This let you add your own function to the spaCy pipeline that is executed qhen you call the nlp object on a text

#### Why custom components?
    
- Make a function execute automatically when you call nlp
- Add your own metadata to documents and tokens
- Updating built-in attributes like doc.ents

#### Anatomy of a component

- Function that takes a doc , modies it and returns it
- Can be added using the nlp.add_pipe method

|Argument |Description |Example|
|---|---|---|
|last |If True , add last| nlp.add_pipe(component, last=True)|
|first |If True , add first| nlp.add_pipe(component, first=True)|
|before |Add before component| nlp.add_pipe(component, before='ner')|
|after |Add after component| nlp.add_pipe(component, after='tagger') |   

Example of a simple component:

In [2]:
# Define the custom component
def length_component(doc):
    # Get the doc's length
    doc_length = len(doc)
    print("This document is {} tokens long.".format(doc_length))
    # Return the doc
    return doc

In [3]:
# Load the small English model
nlp = spacy.load('en_core_web_sm')
  
# Add the component first in the pipeline and print the pipe names
nlp.add_pipe(length_component, first=True)
print(nlp.pipe_names)

['length_component', 'tagger', 'parser', 'ner']


In [4]:
# Process a text
doc = nlp('This is a sentence')

This document is 4 tokens long.


#### Complex components
Using PhraseMatcher to find animal names in the document and adds the matched spans to the doc.ents

In [5]:
from spacy.matcher import PhraseMatcher
from spacy.tokens import Span

matcher = PhraseMatcher(nlp.vocab)
ANIMALS=['cat', 'dog', 'Golden Retriever', 'turtle', 'tortoise','rabbit']

patterns = list(nlp.pipe(ANIMALS))
matcher.add('ANIMALS', None, *patterns)

This document is 1 tokens long.
This document is 1 tokens long.
This document is 2 tokens long.
This document is 1 tokens long.
This document is 1 tokens long.
This document is 1 tokens long.


In [6]:
# Define the custom component
def animal_component(doc):
    # Apply the matcher to the doc
    matches = matcher(doc)
    # Create a Span for each match and assign the label 'ANIMAL'
    spans = [Span(doc, start, end, label='ANIMAL')
             for match_id, start, end in matches]
    # Overwrite the doc.ents with the matched spans
    doc.ents = spans
    return doc

# Add the component to the pipeline after the 'ner' component 
nlp.add_pipe(animal_component, after='ner')
print(nlp.pipe_names)

['length_component', 'tagger', 'parser', 'ner', 'animal_component']


In [7]:
# Process the text and print the text and label for the doc.ents
doc = nlp("I have a cat and a Golden Retriever")
print([(ent.text, ent.label_) for ent in doc.ents])

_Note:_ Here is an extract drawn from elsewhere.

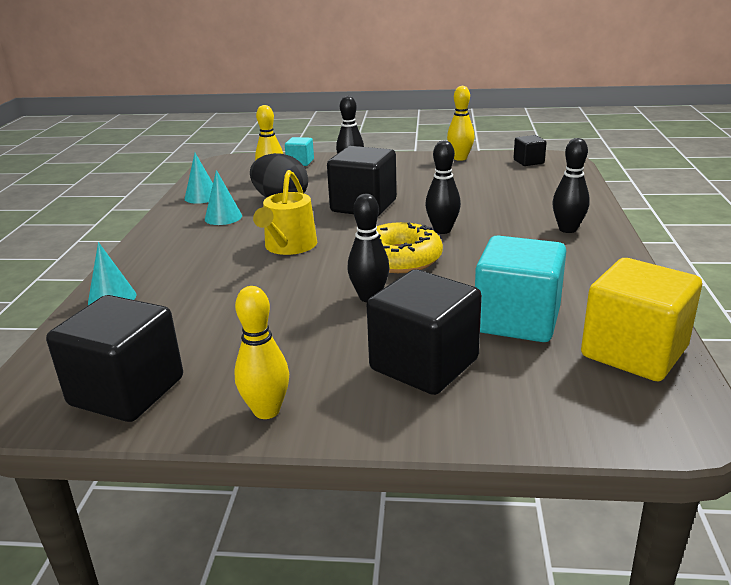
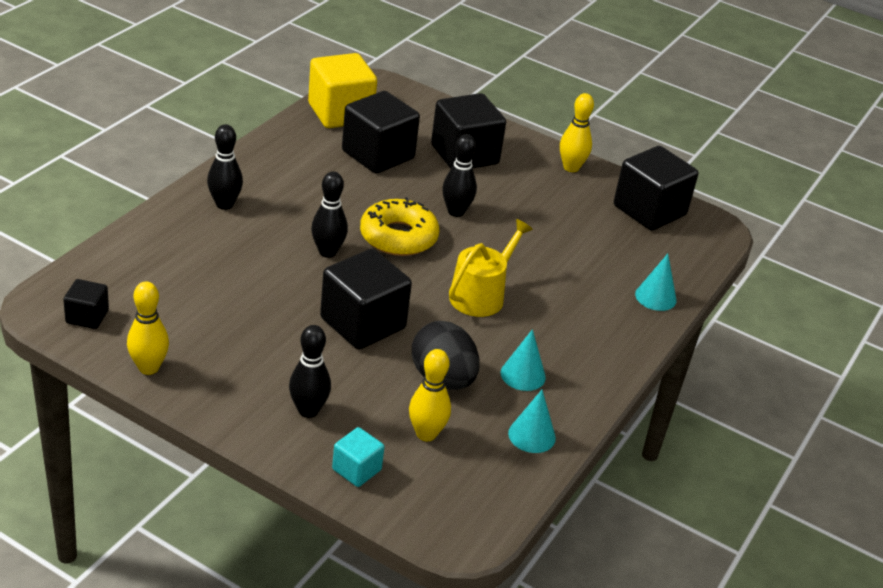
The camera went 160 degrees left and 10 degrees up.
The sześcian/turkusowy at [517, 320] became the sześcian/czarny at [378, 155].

This document is 8 tokens long.
[('cat', 'ANIMAL'), ('Golden Retriever', 'ANIMAL')]


# <center> Extension attributes
    
- Add custom metadata to documents,tokens and spans
- Accessible via the ._ property
- registered on the global Doc , Token or Span using the set_extension method
    
#### Extension attribute types
    
1. Attribute extensions
    - Set a default value that can be overwritten

In [8]:
# Import global classes
from spacy.tokens import Doc, Token, Span

# Register the Token extension attribute 'is_country' with the default value False
Token.set_extension('is_country', default=False)

# Process the text and set the is_country attribute to True for the token "Spain"
doc = nlp("I live in Spain.")
doc[3]._.is_country = True

# Print the token text and the is_country attribute for all tokens
print([(token.text, token._.is_country) for token in doc])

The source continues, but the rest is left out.